La révolution tunisienne n'a rien d'un long fleuve tranquille. Mais tous les espoirs et rêves de liberté sont encore permis. Aussi, pendant que les forces politiques du pays écrivirent une nouvelle constitution, Aïcha M'Barek et Hafiz Dhaou (Cie Chatha) libérèrent leur écriture chorégraphique. En mettant en scène trente-deux silhouettes en noir et blanc, ils invitent l'espace public sur le plateau.
L'inspiration est venue de la découverte, dans les rues de Tunis, des personnages dessinés par Bilal Berrini, alias Zoo Project, le street artist devenu acteur artistique du printemps arabe.

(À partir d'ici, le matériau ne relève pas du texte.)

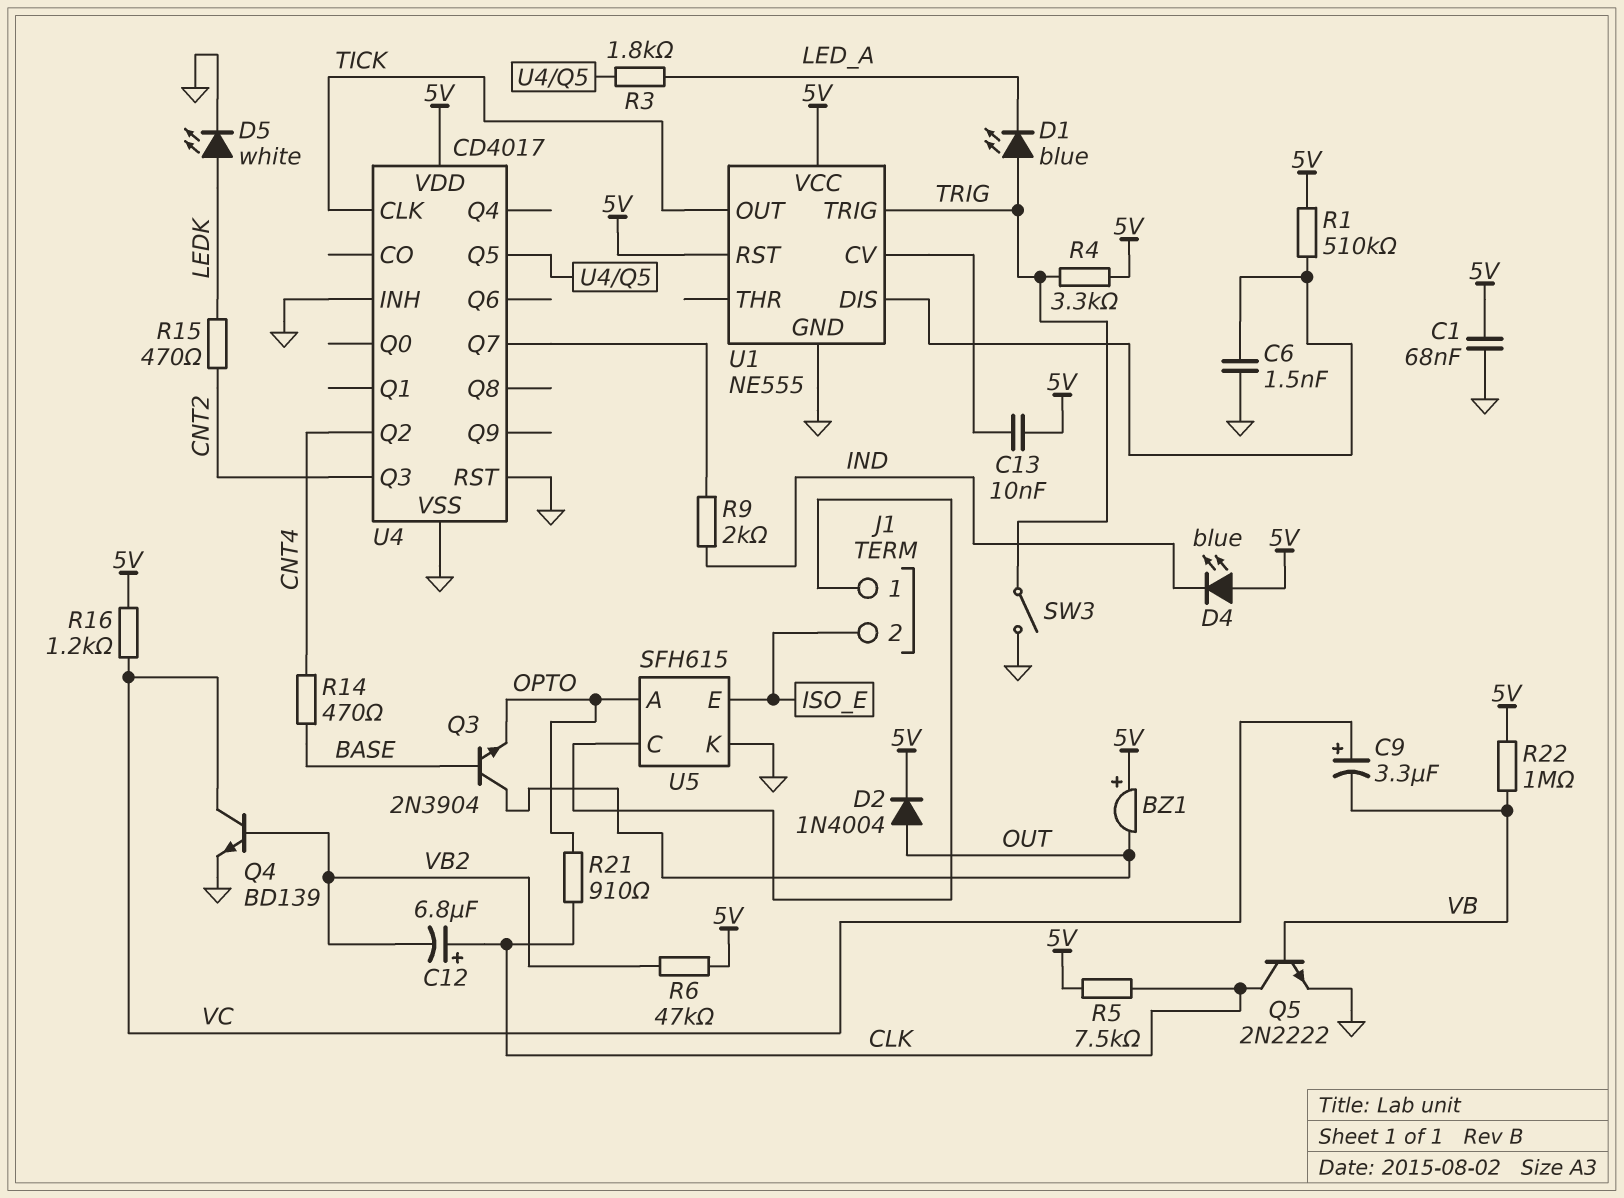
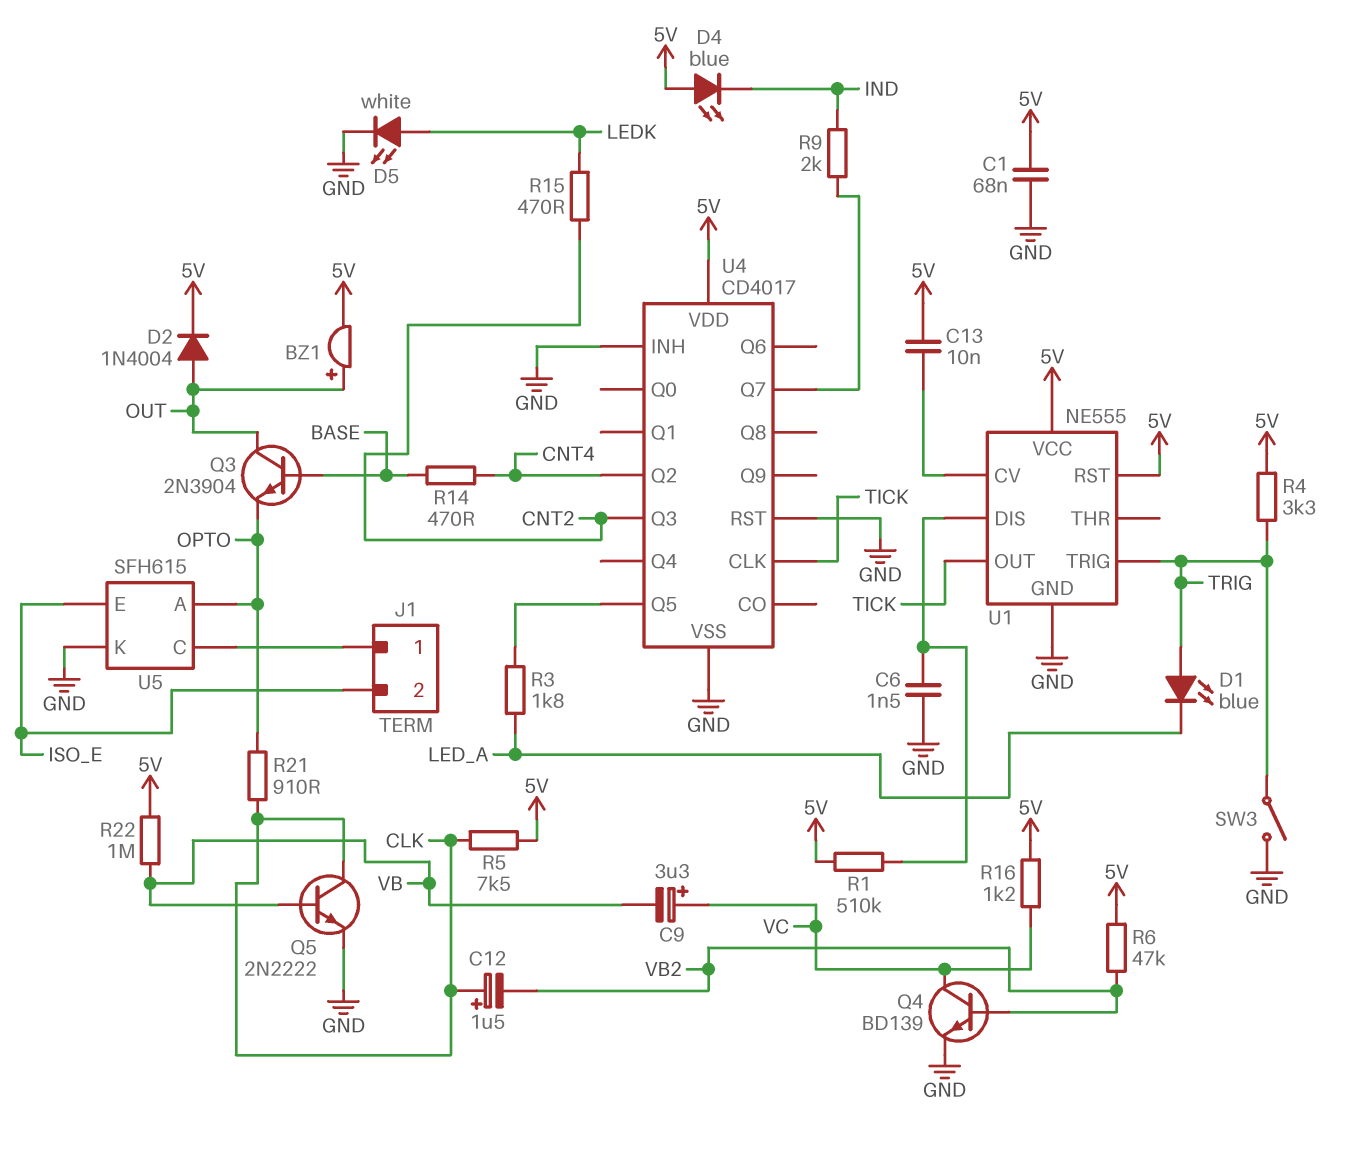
BZ1: buzzer (plus 5V, minus OUT) -> buzzer (plus OUT, minus 5V)
C12: 6.8uF (plus CLK, minus VB2) -> 1.5uF (plus CLK, minus VB2)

Sans qu'on le sache avant le printemps 2014, il a été assassiné à Detroit, USA en 2013. Ses silhouettes, peintes sur les murs à la manière d’un Ernest Pignon-Ernest, voire transportables, représentent les martyrs de la révolution tunisienne. Elles peuvent apparaître un peu partout dans les rues de Tunis et Berrini les exposait pendant les manifestations. Présences et souvenir à la fois, elles incarnent l'esprit de la révolution.
La présence des absences
Pour Sacré Printemps!, le dessinateur Dominique Simon a créé une trentaine de figures grandeur nature, représentant des inconnus, mais aussi des personnalités du monde de la danse encore bien vivants, qui ont compté et comptent toujours dans la vie des deux chorégraphes. Une bonne partie du plateau leur est dédiée. Des lumières couleur orange, "comme on les trouve dans la rue" émergent depuis le fond. Et ils n'ont "pas voulu de tapis de danse, mais le sol brut", en guise de pavé ou de bitume. Ils disent aussi vouloir en placer certaines au milieu du public, ce qui n'était pas encore le cas à la création, dans la salle du Toboggan (Décines).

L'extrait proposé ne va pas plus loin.